We arrested three people, and that led me to Florida. I went to Florida with the DEA and arrested another guy; they were shipping the drugs to Florida.

How was the chief to work with?

He was great.

How about the current Chief Pelletier?

He's awesome.

Other notable memories?

Lots. I was a RAD (Resisting Aggression Defensively) instructor. I really enjoyed doing that. We did it in the old police station downstairs and put about 120 kids through the program, teaching them about safety and things like that. We ended up having to stop because there was mold in the basement, so the whole thing got kind of derailed. But while I was doing that I really enjoyed it.

When I was younger, when I was a patrolman, I strived to go after drunk drivers. I was never a drinker and I wanted to keep the streets safe. I won a MADD (Mothers Against Drunk Drivers) award three years ago.

I've had two car accidents, both when drunk drivers hit me in a cruiser. The first time, a guy hit me in 1996. I had just worked a detail at the old Alhambra's. I was pulling out, 2 a.m., and the guy rear ends me, rolls me into the grass and takes off. I got knocked out, taken to the hospital. We ended up getting him about two weeks later.


We knew it was a maroon car because of the paint on the white cruiser. So Dave Simcoe, one of our guys, he was taking John Bell to get his car worked on. So he's sitting there waiting and he sees, staring him in the face, a maroon Nissan Pathfinder. White paint on it. So he runs the plate and it comes to right where I was hit, off Route 77. So he asks the guy, 'Hey, who owns this vehicle here?'

'Oh, the guy called me and old me to pick it up at his house because he had an accident.'

Long story short, it was the guy. We had the state police check it out and they ended up locking the guy up. He pled out to the charges.

What was the other time?

Second time, I got hit right in front of the old police station, around '02 maybe, '03. I was stopped with an ambulance, they were taking someone out of the house. I got rear ended by an SUV — another trip to the hospital. He was a local guy who hit me.

Any other injuries?

I've had a couple of knee surgeries, shoulder surgeries. I did a lot of Alhambra's details, bouncing and stuff like that, working the door. I got hurt a few times doing that.

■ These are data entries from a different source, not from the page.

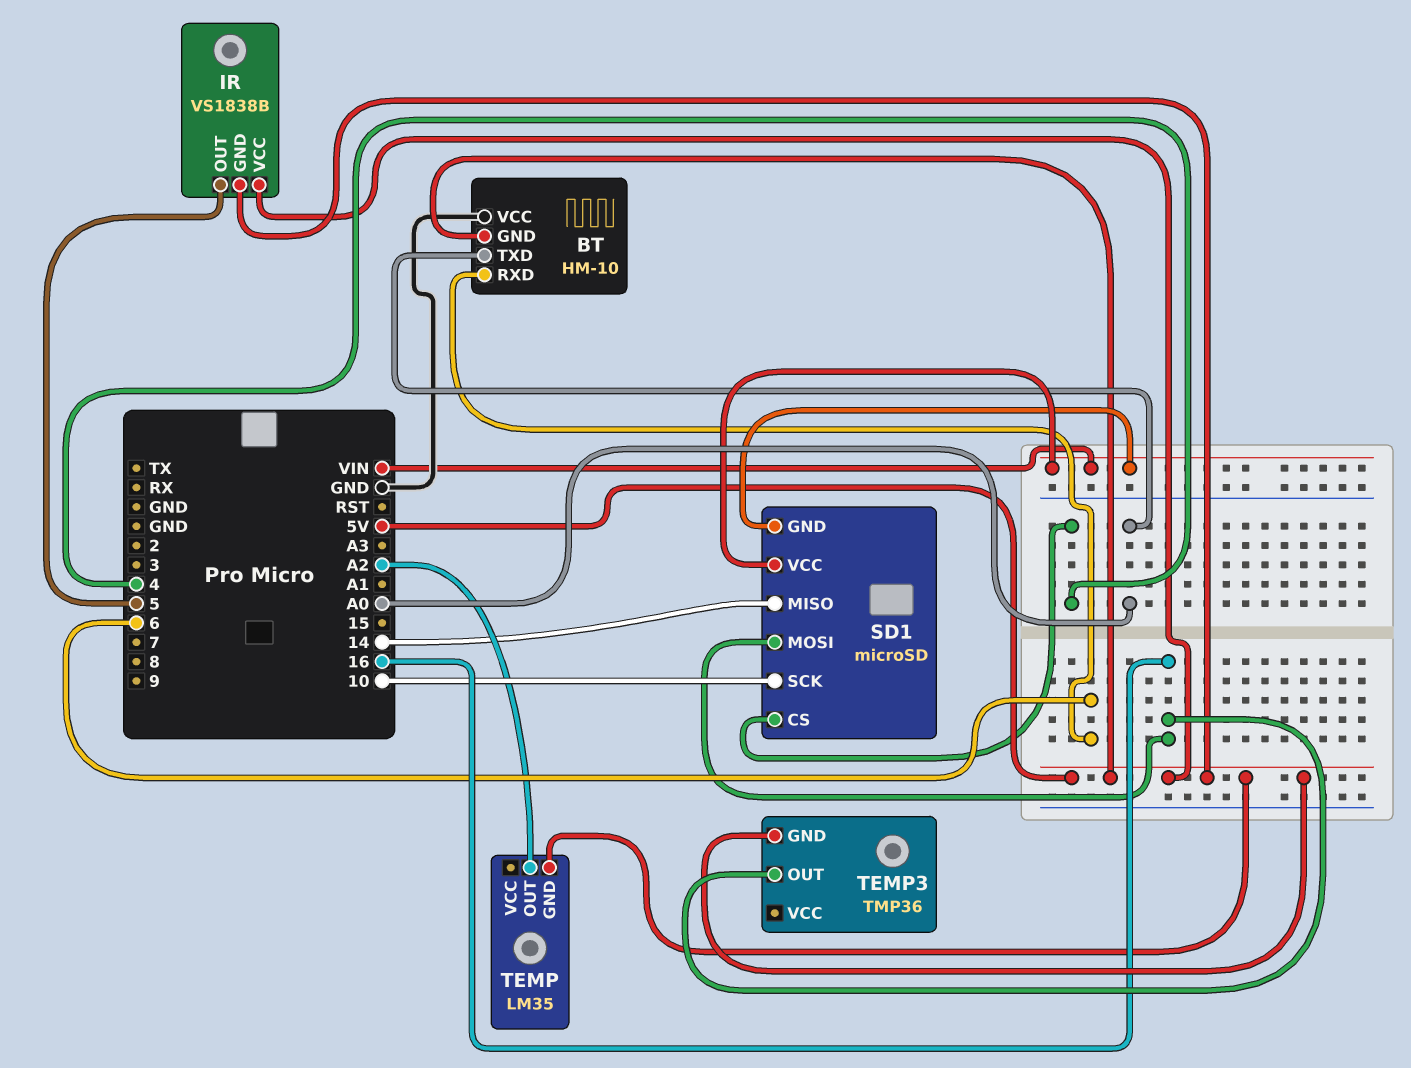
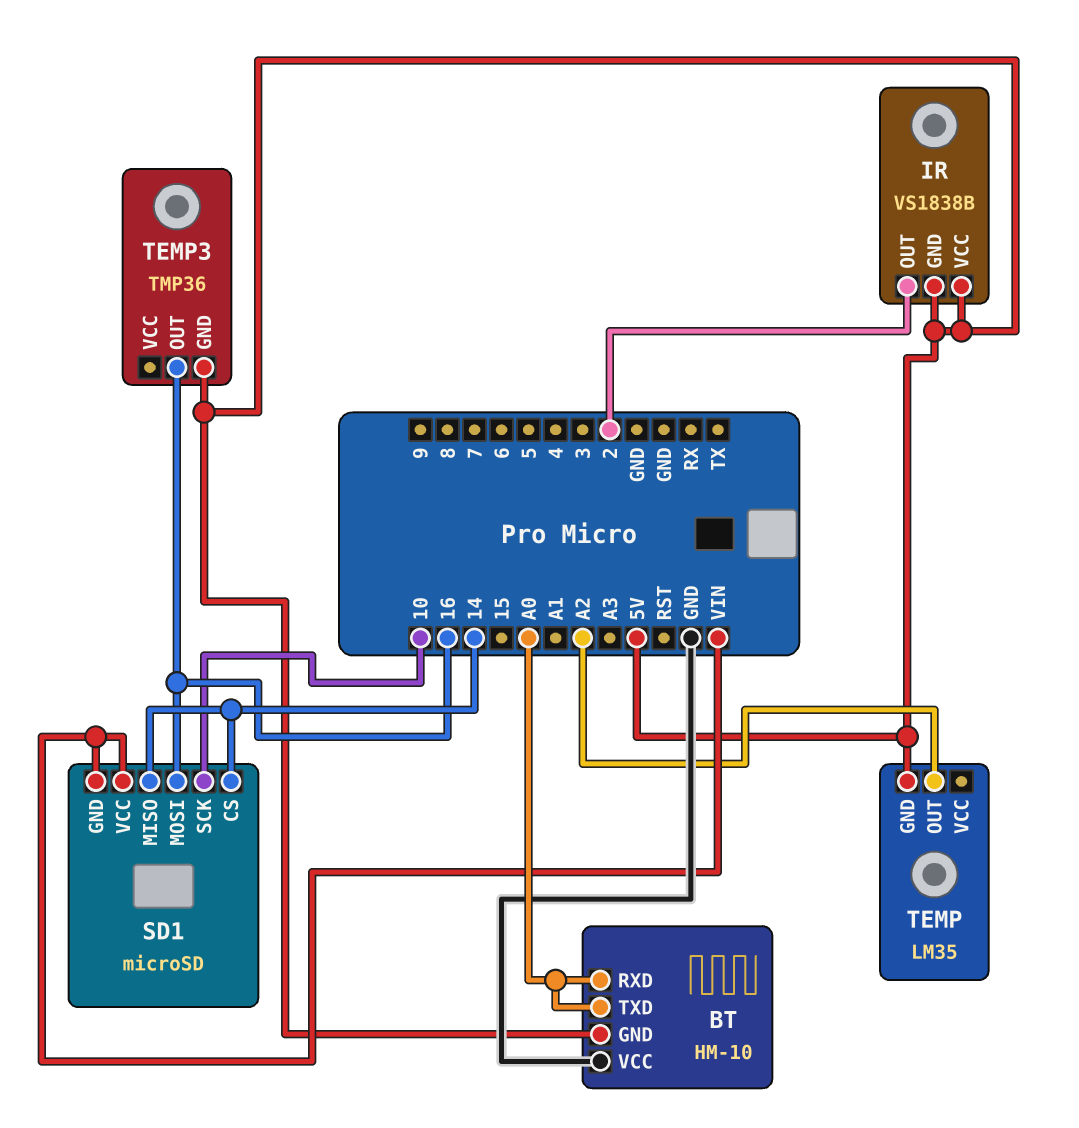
BT pin RXD: 6 -> A0
IR pin OUT: 5 -> 2
SD1 pin CS: 4 -> 14

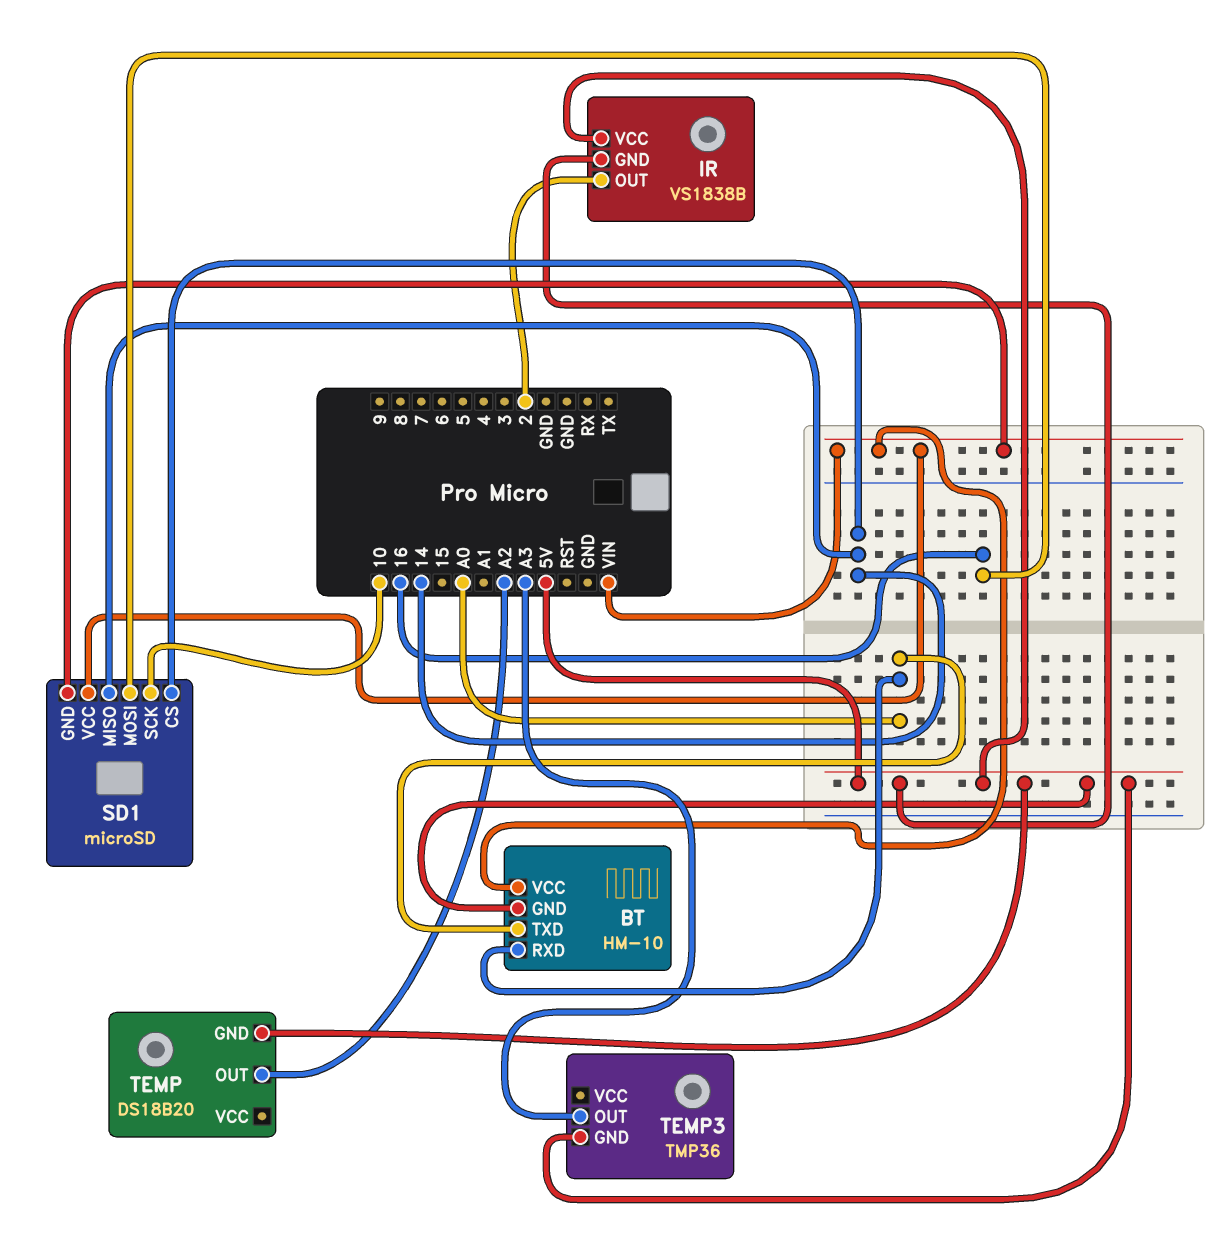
BT pin VCC: GND -> VIN
TEMP: LM35 -> DS18B20
TEMP3 pin OUT: 16 -> A3

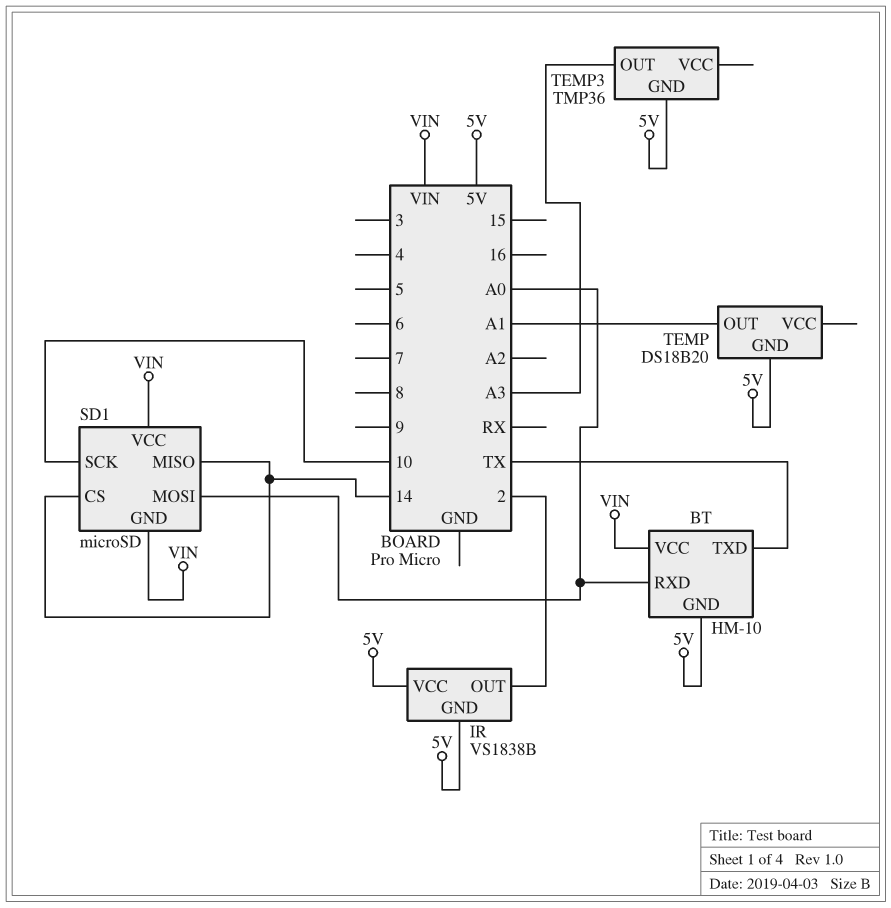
BT pin TXD: A0 -> TX
SD1 pin MOSI: 16 -> A0
TEMP pin OUT: A2 -> A1

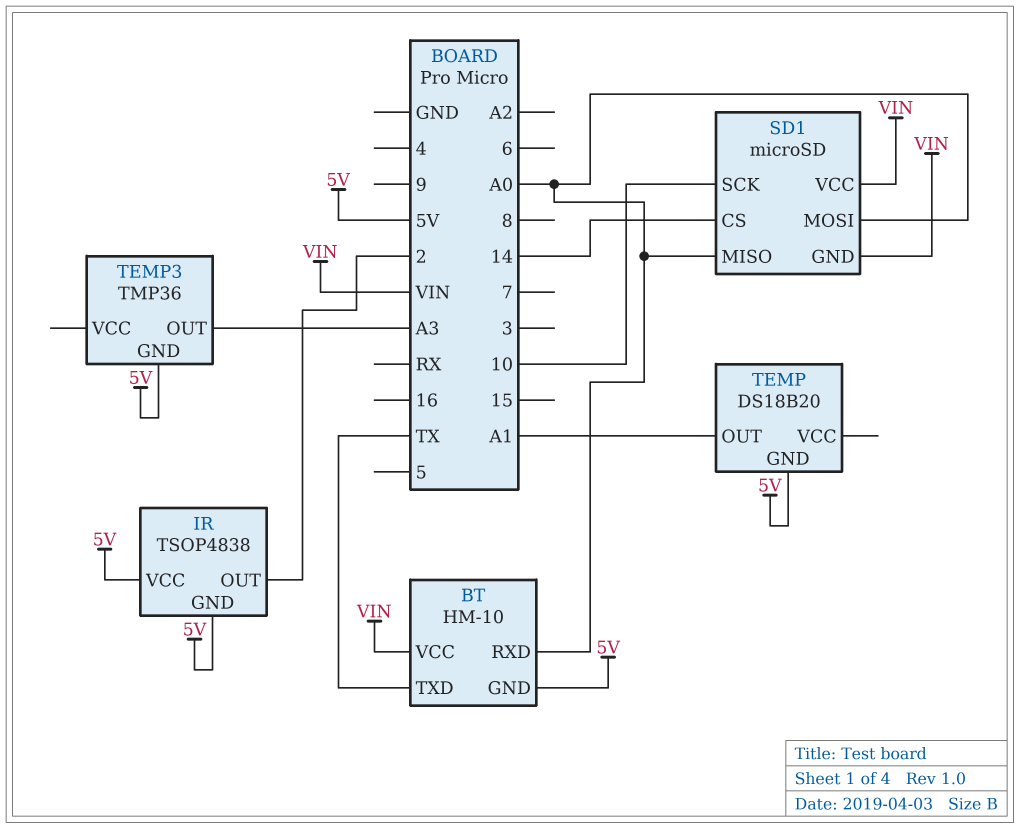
IR: VS1838B -> TSOP4838
SD1 pin MISO: 14 -> A0

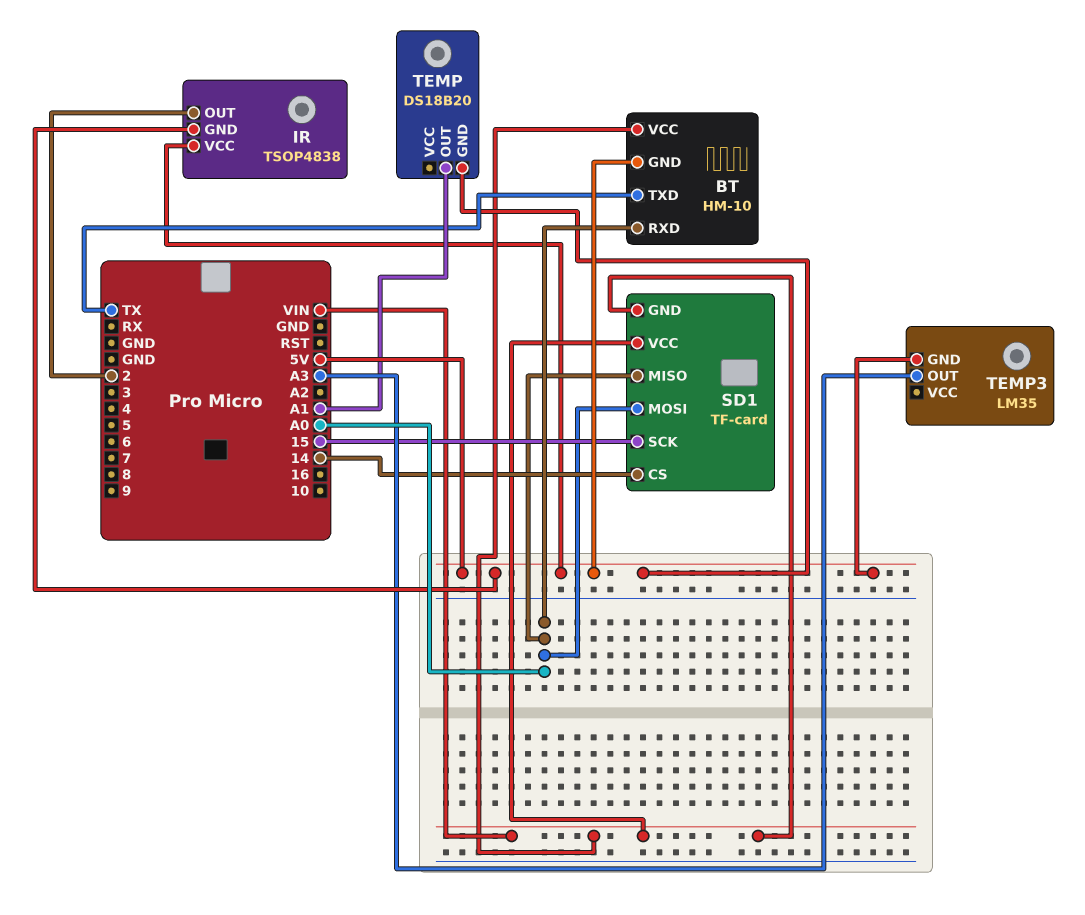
SD1: microSD -> TF-card
SD1 pin SCK: 10 -> 15
TEMP3: TMP36 -> LM35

What are your thoughts on Westport as a place to live?

Love the town, love it. Great place to raise a family, great place to work. The town's been good to me, you know? I put my heart and soul into this place but they gave it back to me. They take care of us, and I can't complain.

Any do-overs?

I don't think so. I loved the job. Every function I was in, I gave it my all. I tried to treat people like I'd want to be treated. We run a tight ship here so I'd talk to people if they needed talking to. I would never come down hard on anybody unless they needed it. I did a lot of internal investigations. It's a great department.

How's morale?

I would say it's as strong as it's ever been. We've got some good patrolmen here."

How did it end up at this point?

I think a lot of it is that we used to only hire from in town. Then we started hiring guys from Fall River, New Bedford, Dartmouth, Somerset, Swansea. So we're getting a larger crew of candidates. We have three or four guys from New Bedford and they have seven, eight, nine years of experience. They're already trained, they're already experienced, they know what they're doing. The department is doing great.

What's next?

Teach maybe? I've got my master's degree (criminal justice administration) and I may do some investigation work, maybe. I'm going to go back to the gym and start working out again, and spend more time with the kids. It all blurs together, but I love the job. I put everything I had into it. It goes by fast.